Les pays émergents d’Asie, comme l’Inde, la Chine et d’autres n’ont pas besoin d’une grosse aide, car ils ne manquent pas de ressources humaines et matérielles. La question est de mieux les utiliser. Leur base agricole est certes plus solide qu’en Afrique au sud du Sahara, mais ce sont surtout les zones irriguées qui ont profité de la Révolution verte introduite dans les années 1965-70: nouvelles semences, engrais chimiques, irrigation, outillage. Les terres non irriguées ou non irrigables sont restées en marge, car l’eau est le facteur clé dans la Révolution verte. En Inde, les salaires agricoles tombent à la moitié de ceux des districts avancés pour le même travail. Les activités hors de l’agriculture, négoce, transports, petites industries, construction de maisons en brique qui remplacent les murs en pisé, sont beaucoup moins répandues que dans les zones de la Révolution verte, ce qui restreint les possibilités d’emploi, perpétuant la pauvreté. De plus, de 1980 à 2004 dans la plupart des pays, on a noté un relâchement dans le développement rural, tendance qui n’est que partiellement corrigée aujourd’hui.

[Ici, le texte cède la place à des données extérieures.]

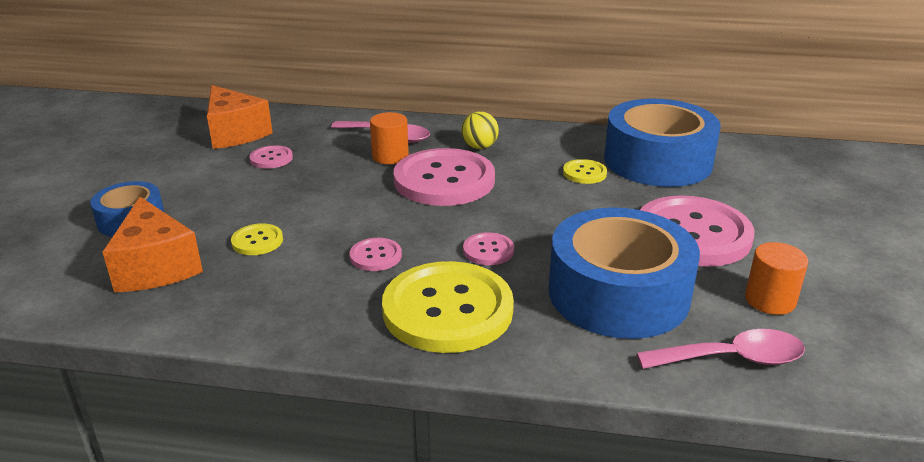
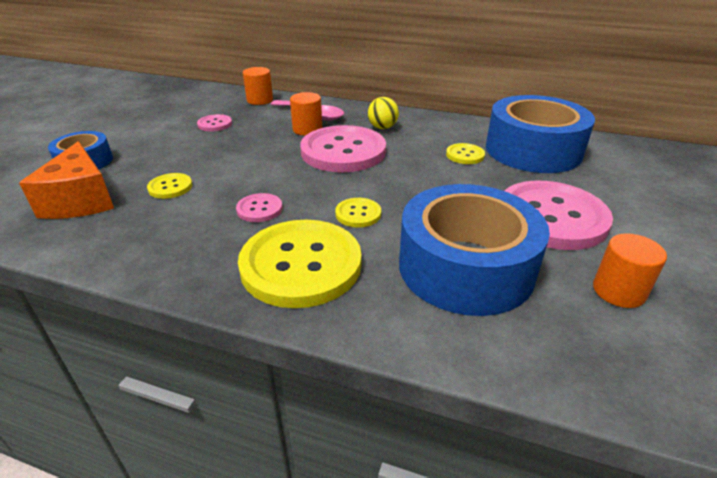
camera: 10 degrees right, 5 degrees up
(235, 133) = (197, 104): orange cheese -> none
(313, 122) = (260, 100): none -> orange cylinder
(488, 250) = (358, 214): pink button -> yellow button
(732, 358) = (567, 351): pink spoon -> none

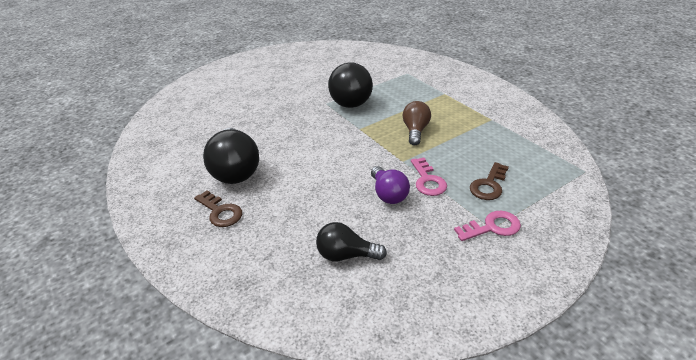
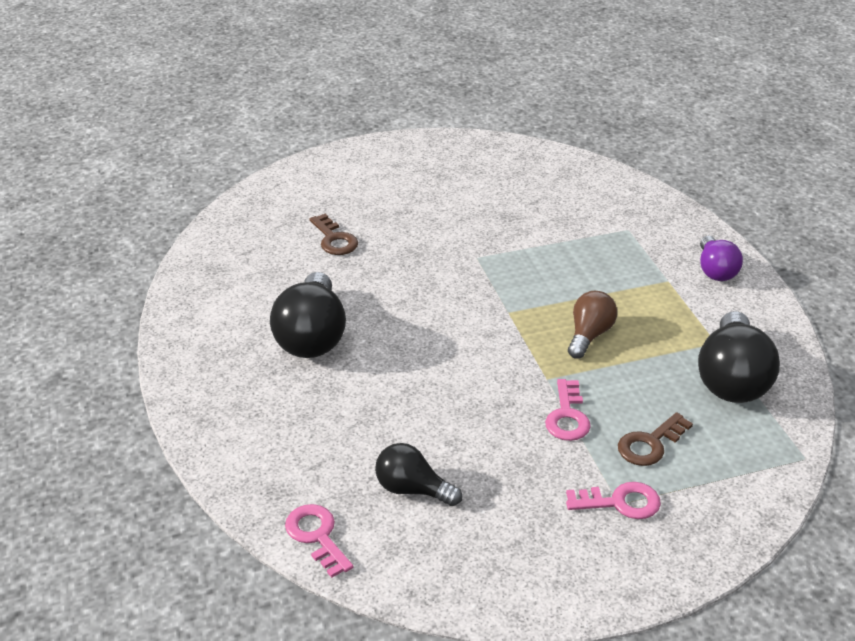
camera: 15 degrees right, 0 degrees up
(220, 212) = (275, 393): brown key -> brown key (334, 239)
(287, 310) = (317, 536): none -> pink key
(350, 99) = (516, 258): black light bulb -> black light bulb (732, 379)
(388, 194) = (503, 422): purple light bulb -> purple light bulb (715, 270)

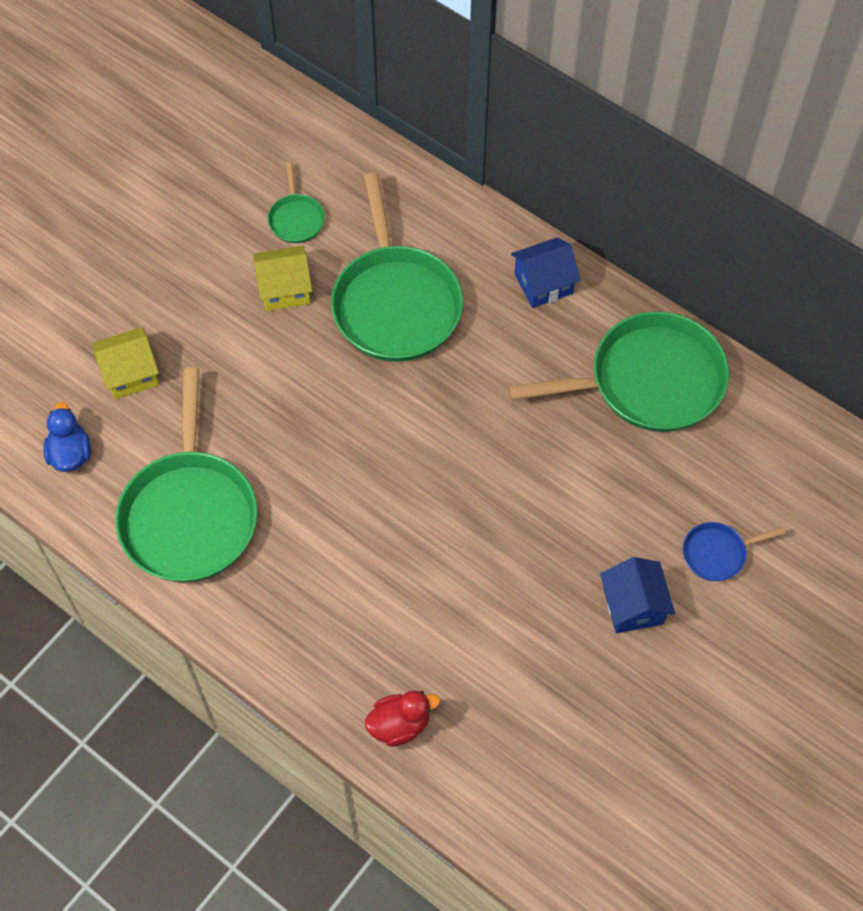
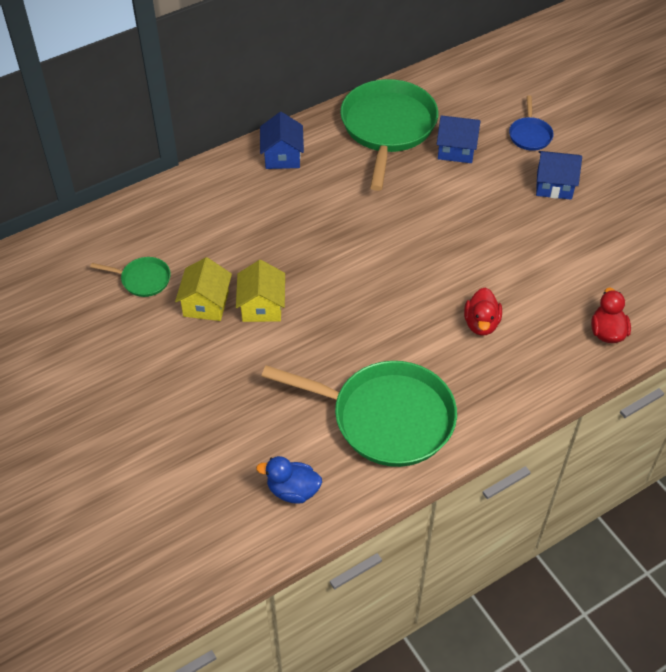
camera: 70 degrees left, 10 degrees down
(130, 374) = (233, 428): yellow house -> yellow house (262, 306)
(360, 576) = (481, 323): none -> red duck
(395, 303) = (255, 241): green pan -> none
(646, 471) = (456, 149): none -> blue house

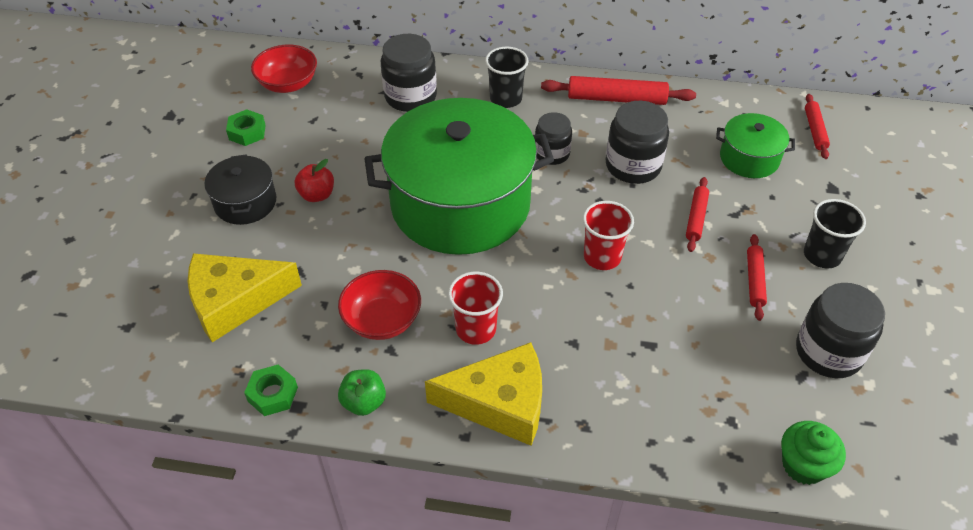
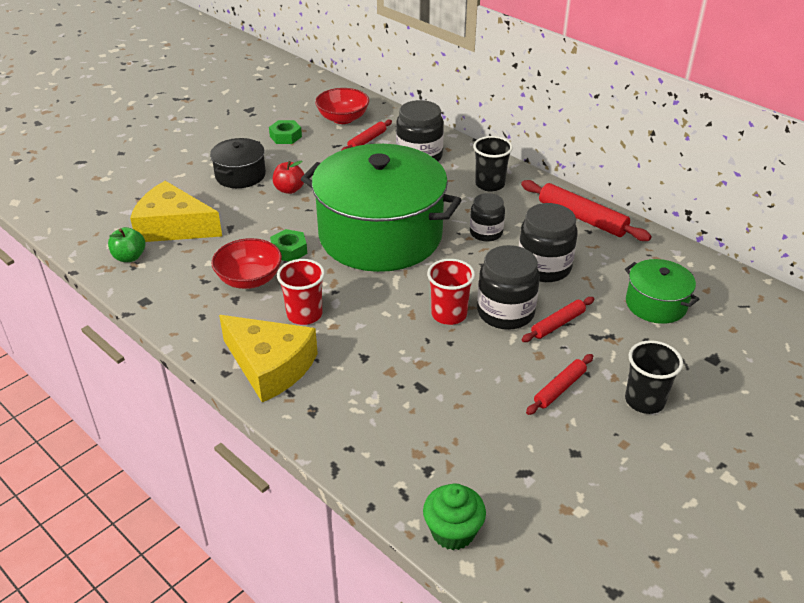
camera: 35 degrees right, 10 degrees down
(273, 394) = (138, 287): green nut -> green nut (289, 250)
(364, 402) = (185, 320): green apple -> green apple (129, 257)
(815, 130) = (746, 310): red rolling pin -> red rolling pin (367, 141)
(828, 352) = (568, 469): black jar -> black jar (505, 312)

Au sud du Sahara, la situation ne cesse de se dégrader depuis 1970. La progression de l’agriculture ne suit pas celle de la population, d’où la hausse continue des importations de grain. Evoquer une Révolution verte sur le modèle asiatique relève de l’utopie car les conditions de départ sont trop différentes de celles de l’Asie vers 1965. L’Afrique est moins bien dotée en belles plaines alluviales irriguées ou irrigables. Les techniques agricoles sont d’une productivité plus faible. De vastes régions ignorent la charrue. Seules 5% des terres cultivées sont irriguées contre 30 à 70% dans l’Asie des années 1960. Les infrastructures, routes, électricité, sont elles aussi très peu développées. Même constat pour la recherche et les services agricoles.

Ces handicaps sont parfaitement surmontables à long terme, moyennant de gros investissements. De belles possibilités d’irrigation existent au Sahel, si vulnérable à la sécheresse, grâce aux fleuves Sénégal et Niger. Pourtant, au Mali, les périmètres irrigués par le Niger n’ont passé que de 60 000 hectares (ha) en 1960 à 85 000 aujourd’hui, face à un potentiel d’un million d’ha. Plus au sud, une meilleure pluviosité aidant, on peut défricher de nouvelles terres. En même temps il faut améliorer l’encadrement des paysans, développer les infrastructures rurales…

Une très grosse aide étrangère s’impose, mais encore faut-il qu’elle soit plus efficace et mieux ciblée que par le passé. En effet, depuis 1960, on ne compte plus les rapports très critiques des soutiens apportés à l’Afrique subsaharienne: expatriés de niveau discutable, gaspillages, corruption, extrême multiplicité des projets de développement…

En conclusion, on ne peut que partager l’opinion de la Conférence des Nations unies pour le commerce et le développement (Cnuced): «Il est temps de repenser les OMD en remettant l’agriculture au centre d’une stratégie plus intégrée de développement.» (UNCTAD, Policy Briefs, no. 15, June 2010)

Gilbert Etienne, ancien professeur à l’Institut universitaire d’études du développement de Genève.